Gerade in der Adventszeit wird konsumiert und rumgeflogen, als gäbe es kein Morgen. Das Kalenderthema «Tropical» ist als bunter Warnruf gemeint. Die Musikbranche ist durchs Touren leider alles andere klimaneutral, darum haben wir zusammengespannt.

Was tust du als Privatperson fürs Klima?
Das Übliche halt: Ich esse kein Fleisch, fliege nur, wenn es nicht zu vermeiden ist, bin sparsam mit Strom und Heizung, produziere mein Merchandise klimaneutral. Aber viel ist das nicht, hier liegt ja das Problem: Das Thema hat die Dimension des Privaten längst überstiegen. Die Klimawende weiterhin von der Wahl des Einzelnen abhängig zu machen, ist fahrlässig.

Was können wir tun?
Wir sind an dem Punkt, wo die Politik ins System eingreifen und ein paar unbequeme Entscheidungen treffen muss, um die Katastrophe aufzuhalten. Ich denke, der Rückhalt in der Bevölkerung wäre da, und es gibt ja hierzu auch schon konkrete Ideen wie zum Beispiel die Konzernverantwortungsinitiative.

Warum dauern die Songs im «Trouble & Friends Christmas Calendar» maximal eine Minute lang?
Die Kürze ist eine songwriterische Herausforderung, es kommen lustige Sachen dabei heraus. Ich fand das Format passend, weil man jeden morgen ein Türchen öffnet. Der Song erklingt kurz und dann es ist auch schon wieder vorbei.
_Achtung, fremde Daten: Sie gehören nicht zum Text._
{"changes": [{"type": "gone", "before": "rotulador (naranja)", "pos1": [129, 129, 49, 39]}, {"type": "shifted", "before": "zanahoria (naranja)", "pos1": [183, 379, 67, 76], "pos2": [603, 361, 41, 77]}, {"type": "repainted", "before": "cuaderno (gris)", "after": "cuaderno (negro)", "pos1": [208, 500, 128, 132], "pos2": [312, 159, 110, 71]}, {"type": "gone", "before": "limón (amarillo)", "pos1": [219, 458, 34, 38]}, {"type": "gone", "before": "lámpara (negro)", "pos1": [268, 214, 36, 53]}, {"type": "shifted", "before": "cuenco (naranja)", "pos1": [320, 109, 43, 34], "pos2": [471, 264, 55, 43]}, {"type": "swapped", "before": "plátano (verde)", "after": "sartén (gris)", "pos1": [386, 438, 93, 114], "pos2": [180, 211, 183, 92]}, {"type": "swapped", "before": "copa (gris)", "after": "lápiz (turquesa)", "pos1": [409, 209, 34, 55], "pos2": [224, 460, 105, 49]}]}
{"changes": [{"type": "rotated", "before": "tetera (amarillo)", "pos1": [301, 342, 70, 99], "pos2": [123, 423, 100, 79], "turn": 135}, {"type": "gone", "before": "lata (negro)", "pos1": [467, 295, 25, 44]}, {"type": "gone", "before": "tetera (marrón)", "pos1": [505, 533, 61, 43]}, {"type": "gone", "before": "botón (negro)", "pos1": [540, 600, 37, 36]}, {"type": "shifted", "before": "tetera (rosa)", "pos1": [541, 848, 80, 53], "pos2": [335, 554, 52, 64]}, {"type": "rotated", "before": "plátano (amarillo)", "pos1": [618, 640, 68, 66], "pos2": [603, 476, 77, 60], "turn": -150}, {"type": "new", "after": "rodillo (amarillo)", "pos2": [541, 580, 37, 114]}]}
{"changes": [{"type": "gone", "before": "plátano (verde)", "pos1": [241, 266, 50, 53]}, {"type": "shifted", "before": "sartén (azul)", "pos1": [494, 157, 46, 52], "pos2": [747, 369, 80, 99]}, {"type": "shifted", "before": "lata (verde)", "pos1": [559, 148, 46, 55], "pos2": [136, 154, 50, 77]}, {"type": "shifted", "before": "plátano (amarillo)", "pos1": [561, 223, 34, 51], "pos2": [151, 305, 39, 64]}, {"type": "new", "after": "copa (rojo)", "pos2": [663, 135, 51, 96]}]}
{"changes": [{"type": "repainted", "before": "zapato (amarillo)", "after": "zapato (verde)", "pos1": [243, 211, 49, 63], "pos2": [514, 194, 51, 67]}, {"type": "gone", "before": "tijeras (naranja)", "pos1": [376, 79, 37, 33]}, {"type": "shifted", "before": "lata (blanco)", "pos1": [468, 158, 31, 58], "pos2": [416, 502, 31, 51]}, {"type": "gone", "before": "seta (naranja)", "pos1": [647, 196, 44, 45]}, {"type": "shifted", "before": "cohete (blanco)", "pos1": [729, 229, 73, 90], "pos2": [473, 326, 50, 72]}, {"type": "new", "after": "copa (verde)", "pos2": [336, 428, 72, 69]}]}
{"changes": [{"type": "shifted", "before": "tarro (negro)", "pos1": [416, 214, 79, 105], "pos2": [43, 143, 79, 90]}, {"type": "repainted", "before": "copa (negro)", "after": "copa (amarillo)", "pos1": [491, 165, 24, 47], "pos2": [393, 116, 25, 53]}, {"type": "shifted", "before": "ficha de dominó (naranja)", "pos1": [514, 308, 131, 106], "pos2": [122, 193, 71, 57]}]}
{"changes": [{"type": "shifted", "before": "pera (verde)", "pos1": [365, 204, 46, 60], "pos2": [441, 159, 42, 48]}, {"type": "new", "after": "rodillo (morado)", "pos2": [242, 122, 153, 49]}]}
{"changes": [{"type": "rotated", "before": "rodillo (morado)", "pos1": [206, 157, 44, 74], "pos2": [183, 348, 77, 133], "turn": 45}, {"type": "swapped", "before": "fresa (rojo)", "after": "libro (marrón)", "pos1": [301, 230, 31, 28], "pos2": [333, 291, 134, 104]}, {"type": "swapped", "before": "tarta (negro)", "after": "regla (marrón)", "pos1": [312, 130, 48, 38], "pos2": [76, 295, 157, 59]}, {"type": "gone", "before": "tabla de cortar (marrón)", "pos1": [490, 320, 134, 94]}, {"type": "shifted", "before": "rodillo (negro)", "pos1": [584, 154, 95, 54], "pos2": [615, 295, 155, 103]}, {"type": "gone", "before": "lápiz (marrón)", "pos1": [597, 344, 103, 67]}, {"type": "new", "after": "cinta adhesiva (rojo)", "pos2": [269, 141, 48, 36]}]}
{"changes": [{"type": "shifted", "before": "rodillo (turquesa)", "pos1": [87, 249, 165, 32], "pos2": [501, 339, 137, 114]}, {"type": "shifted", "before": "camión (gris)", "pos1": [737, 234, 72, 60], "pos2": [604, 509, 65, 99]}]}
Wie hast du ausgewählt, wer mitmacht?
Persönlicher Geschmack und wir wollten ähnlich viele Schweizer und internationale sowie weibliche und männliche Acts.

Faber hat seinen Beitrag vom letztjährigen «Trouble & Friends»-Kalender auf seinem Album «I Fucking Love My Life» neu veröffentlicht (20 Minuten berichtete). Eine gute Sache?
Sicher! Ist doch super, wenn das Projekt die Künstlerinnen und Künstler zu einem Song inspiriert, mit dem sie so happy sind, dass sie ihn weiterverwenden wollen. Wenn wir noch ein paar Jahre weitermachen, gibt das irgendwann eine schöne Sammlung Musik!


Aus Fabers 2018er-Trouble-Kalender-Beitrag ist «Heiligabig, ich bi bsoffe» entstanden. (Quelle: Youtube/FABER)

Parallel zum Kalender startest du deine «Made of Rain»-Tour. Wie hängt das inhaltlich zusammen?
Die Tour ist sozusagen die analoge Erweiterung. Ich bin solo in der Schweiz, Deutschland, Österreich und Frankreich unterwegs und in einzelnen Städten habe ich Gäste aus dem Kalender eingeladen.

Was erwartet uns?
Ein Fan meinte nach der letzten Show, es sei sehr schön, aber emotional anstrengend gewesen. Es wird wohl eher besinnlich als «tropical».

Für dich selber ebenfalls?
Ja, durch die reduzierte Instrumentierung kommen die Texte besser zur Geltung als sonst. Es ist eine sehr intime Sache, solo vor Publikum zu spielen – das kann schon aufwühlend werden.

Am Mittwoch startet Evelinn Trouble ihre «Made of Rain»-Tour mit einem Konzert im Helsinki in Zürich.